Josh heard all the fighting before Dad left. Josh blamed himself. He had gotten into another fight in school. His mom and dad were fighting about it. He didn’t think his younger sister, Kayla, and his older sister, Rebecca heard it, but he did, and he knew the truth. They were fighting about him again. It was the last straw, and then his dad was gone. He made his parents divorce.
It wasn’t like they didn’t fight about other things. He always knew on some level his parents didn’t get along. For instance, they always seemed to fight about the bills. And then there was the time they went on that trip, and he woke up because they were screaming at each other right in the room with all the kids there. He didn’t know how his sister slept through that one (Kayla wasn’t born yet). When he asked his mom about it, his mom just waved it off and said, oh, we were just drunk. It was nothing. Josh didn’t know much about what “drunk” meant, but he knew it involved drinking that smelly stuff they always had at Christmas, and when a person drank it, they stumbled around and acted stupid, like on those old cartoons. And he also knew that the fight was not “nothing.”

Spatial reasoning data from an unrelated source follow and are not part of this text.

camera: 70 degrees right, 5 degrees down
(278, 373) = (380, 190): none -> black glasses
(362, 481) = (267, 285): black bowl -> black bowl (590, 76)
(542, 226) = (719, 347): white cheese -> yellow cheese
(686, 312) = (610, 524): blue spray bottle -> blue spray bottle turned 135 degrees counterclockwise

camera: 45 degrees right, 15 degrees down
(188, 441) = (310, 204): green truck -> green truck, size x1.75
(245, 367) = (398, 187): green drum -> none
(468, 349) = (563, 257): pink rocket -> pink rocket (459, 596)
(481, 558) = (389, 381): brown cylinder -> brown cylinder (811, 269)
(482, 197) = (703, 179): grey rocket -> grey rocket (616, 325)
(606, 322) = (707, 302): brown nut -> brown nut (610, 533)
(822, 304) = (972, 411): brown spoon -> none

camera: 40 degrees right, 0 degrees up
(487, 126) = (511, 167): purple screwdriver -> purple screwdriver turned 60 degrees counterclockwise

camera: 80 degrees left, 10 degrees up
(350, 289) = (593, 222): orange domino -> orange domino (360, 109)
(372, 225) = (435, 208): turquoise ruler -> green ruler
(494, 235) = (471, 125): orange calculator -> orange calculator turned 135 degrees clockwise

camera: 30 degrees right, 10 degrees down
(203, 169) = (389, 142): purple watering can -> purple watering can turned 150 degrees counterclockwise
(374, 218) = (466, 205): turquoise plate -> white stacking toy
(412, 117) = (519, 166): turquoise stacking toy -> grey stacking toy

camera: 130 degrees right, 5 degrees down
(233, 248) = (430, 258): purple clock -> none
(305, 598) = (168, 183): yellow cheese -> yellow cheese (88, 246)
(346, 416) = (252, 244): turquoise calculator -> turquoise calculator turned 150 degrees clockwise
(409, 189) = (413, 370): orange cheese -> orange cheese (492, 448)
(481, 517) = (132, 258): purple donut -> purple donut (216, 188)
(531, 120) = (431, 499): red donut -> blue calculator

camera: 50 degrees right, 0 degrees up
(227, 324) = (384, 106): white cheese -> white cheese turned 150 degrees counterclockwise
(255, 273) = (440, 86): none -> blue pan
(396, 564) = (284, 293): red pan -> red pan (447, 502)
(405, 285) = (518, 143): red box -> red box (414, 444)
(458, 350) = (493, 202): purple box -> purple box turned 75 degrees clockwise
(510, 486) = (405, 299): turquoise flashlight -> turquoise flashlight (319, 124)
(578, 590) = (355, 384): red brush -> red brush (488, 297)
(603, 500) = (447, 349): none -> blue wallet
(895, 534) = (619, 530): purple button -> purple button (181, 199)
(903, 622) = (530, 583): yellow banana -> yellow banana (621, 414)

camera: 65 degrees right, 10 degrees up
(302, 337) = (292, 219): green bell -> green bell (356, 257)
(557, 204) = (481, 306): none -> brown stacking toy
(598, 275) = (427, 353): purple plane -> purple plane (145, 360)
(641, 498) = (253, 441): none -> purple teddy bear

There was a lot Josh knew. For instance, he knew that his parents fought at least three times a week when the kids went to bed. He also knew when his mom was upset and crying all night. Her eyes would be swollen, and she would say the mom things she normally said, but he could feel how sad she was. It got to the point where Josh was woken out of his sleep because he knew they were fighting, and it would happen very often during the week. He always felt tired. He started to stay up to see if his parents were fighting or not. It worried him.
Then the fights at school started. Some kid made a comment about him falling asleep in class, and the kid was annoying him and making comments at him all year, and he had enough. He got up and decked him. He didn’t know why it felt good. It just did. He heard the counselor at school tell his mom that it was a way for him to “feel in control”. He didn’t know about all that. All he knew was that it felt good, because half the time he didn’t know what to feel.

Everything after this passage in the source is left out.